13 Motorcycle Safety Tips to Get You Home Safely
What can WE collectively do as a group of “vulnerable” road users to increase motorcycle safety for riders – and make sure we get home safe after EVERY ride?
Motorcycle Safety Tips
- Danielle Simons-Dowd. I feel that I am one of the coolest chicks in the world!! There fore I wear my super duper cool bright green safety vest , over my super duper cool leathers (actually a few of us sport the high viz stuff and YOU can too:) And also, ride it like you own it, not stole it.
- Oliver Kadrija. Preach safety till ears bleed
- Tom Moreau. Ride like your life depended on it.

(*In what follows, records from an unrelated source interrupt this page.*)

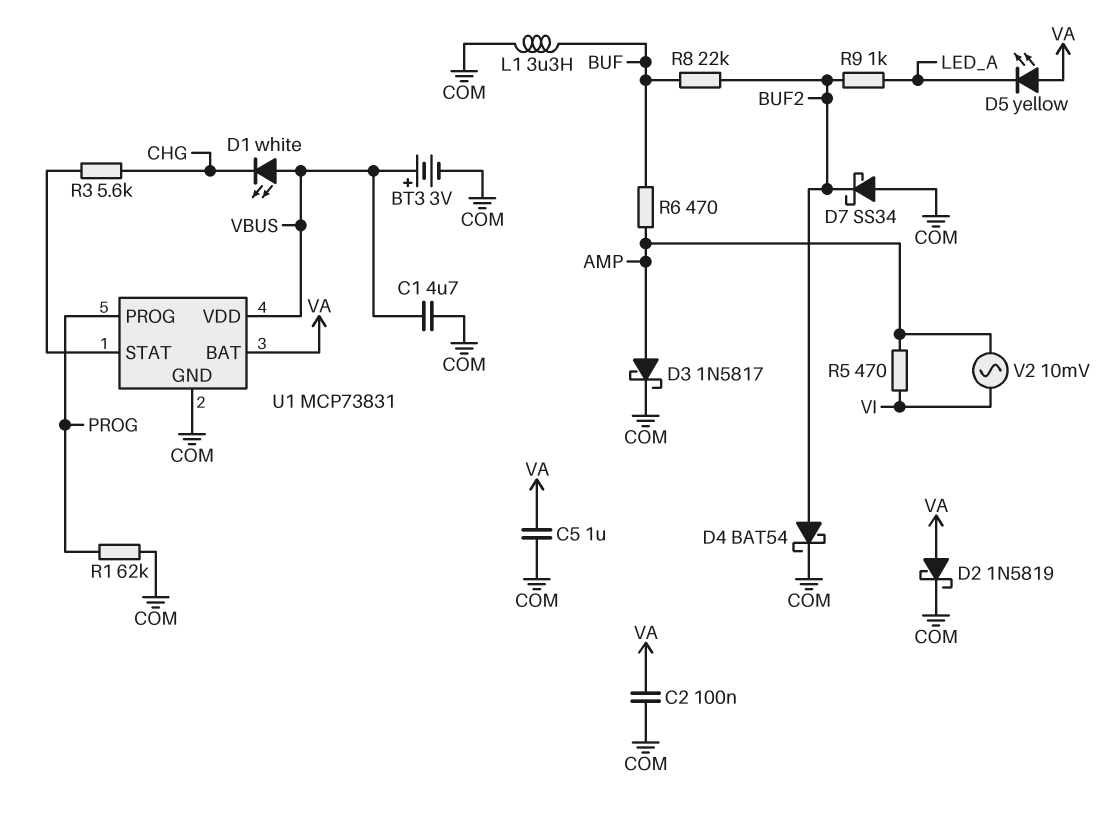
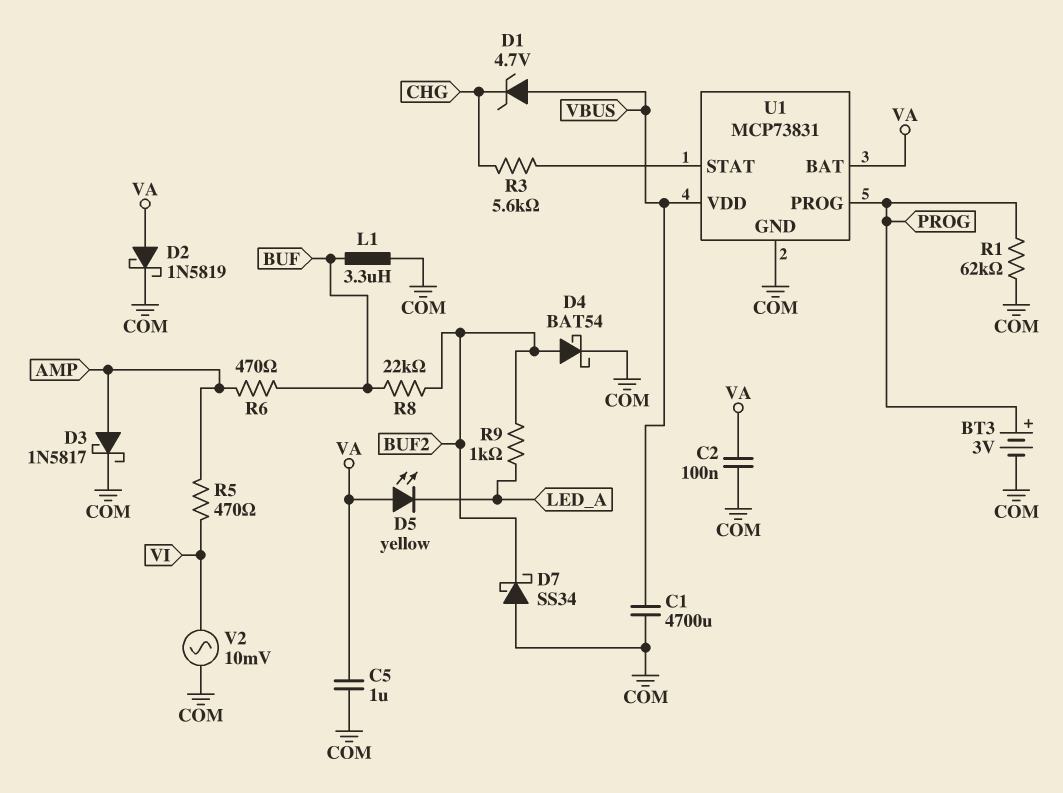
BT3: 3V (plus VBUS, minus COM) -> 3V (plus PROG, minus COM)
C1: 4.7uF (COM, VBUS) -> 4700uF (COM, VBUS)
D1: LED white (A VBUS, K CHG) -> zener 4.7V (A VBUS, K CHG)
V2: AC 10mV (AMP, VI) -> AC 10mV (COM, VI)

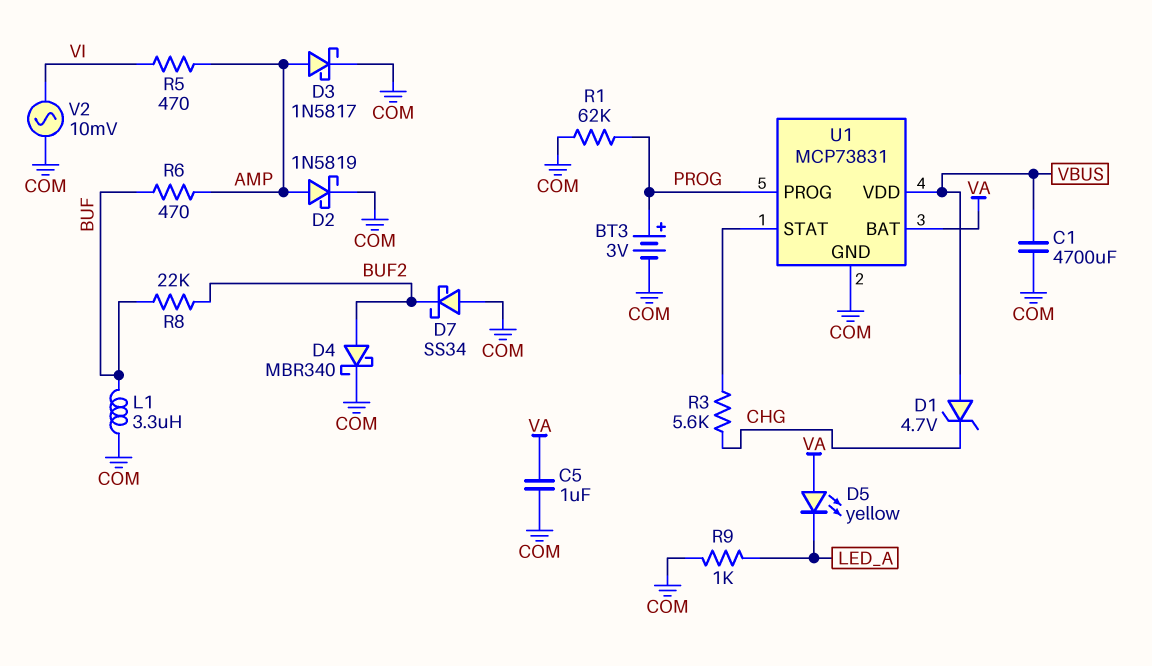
C2: 100nF (COM, VA) -> none
D2: schottky 1N5819 (A VA, K COM) -> schottky 1N5819 (A AMP, K COM)
D4: schottky BAT54 (A BUF2, K COM) -> schottky MBR340 (A BUF2, K COM)
R9: 1k (BUF2, LED_A) -> 1k (COM, LED_A)

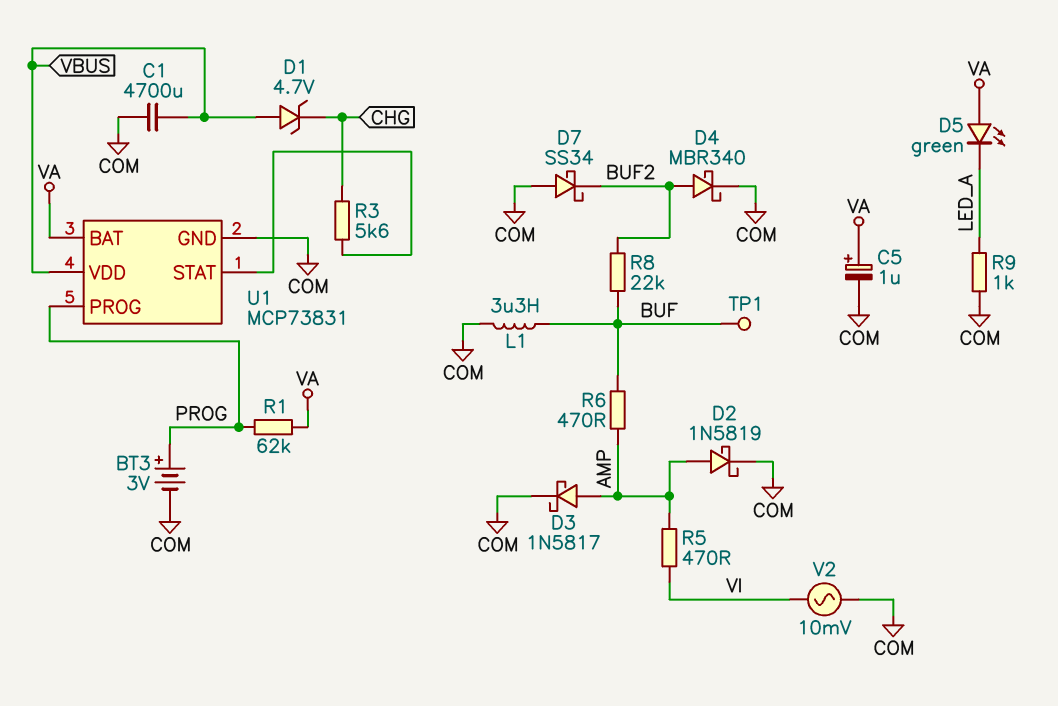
C5: 1uF (COM, VA) -> 1uF (plus VA, minus COM)
D5: LED yellow (A VA, K LED_A) -> LED green (A VA, K LED_A)
R1: 62k (COM, PROG) -> 62k (PROG, VA)
TP1: none -> test point (BUF)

- Roni Van Der Velden-Clark. education and awareness for riders and drivers needs to be part of the learning process … we need to make devices disappear in the car and train new drivers and riders to see and be seen… too often you hear when talking about something that has taken place the words “I didn’t see him” focus on the task at hand.. getting to the destination in one piece and not causing any harm to oneself or another in the process.

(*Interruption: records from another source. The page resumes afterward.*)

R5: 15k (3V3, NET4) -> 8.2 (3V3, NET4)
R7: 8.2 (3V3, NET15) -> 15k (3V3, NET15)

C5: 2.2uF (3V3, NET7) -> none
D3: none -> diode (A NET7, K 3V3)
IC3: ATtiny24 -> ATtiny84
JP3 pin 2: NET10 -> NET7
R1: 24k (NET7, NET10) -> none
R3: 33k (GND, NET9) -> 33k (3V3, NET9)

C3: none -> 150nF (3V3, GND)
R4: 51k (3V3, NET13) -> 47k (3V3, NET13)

- Roni Van Der Velden-Clark. a wise instructor told me once that If I have to lock up the brakes on my bike it is my fault.
- Chris Townson. Stop riding like a criminal escaping from a bank robbery.
- Darlene Duncan. As a group we need to participate in motorcycle awareness programs, drive well and be conspicuous in every way. We have to accept that we are vulnerable and drive defensively and continue upgrading our skills so we are always at the top of our game. Again being hyper vigilant and always asking ourselves if we could have done anything better or differently every time we go out.
- Robert Martin. Stay together, be alert, establish safety alarms or signals before and during the ride.
- Glenn Ranger. Keep your skills honed and sharp.
- Ian Smith. Educate car drivers.
- Arlene Murphy. Awareness / common sense /courteous/ and Mostly Patience behind the wheel either it be on 2 or 4 or 18 wheels are top priority in my book , no need to be in a rush to die!
- YouMotorcycle.To answer this question I would have to first feel vulnerable on a motorcycle… I never ride beyond my limits, and while I do ride aggressively, I always keep just a little bit of skill left so I can react / escape / recover instantly.
- YouMotorcycle. I think the most important thing I need to remember, and maybe others can take note of this, is that after age 30, your neurons begin to decrease. That means your reflexes begin to decrease. I’ve been riding since I was a teen. How I ride now, and how I plan on riding 5 years from now once I reach “the age of decline”, are two very different ways. I’ll get my fun in while I’m in my prime.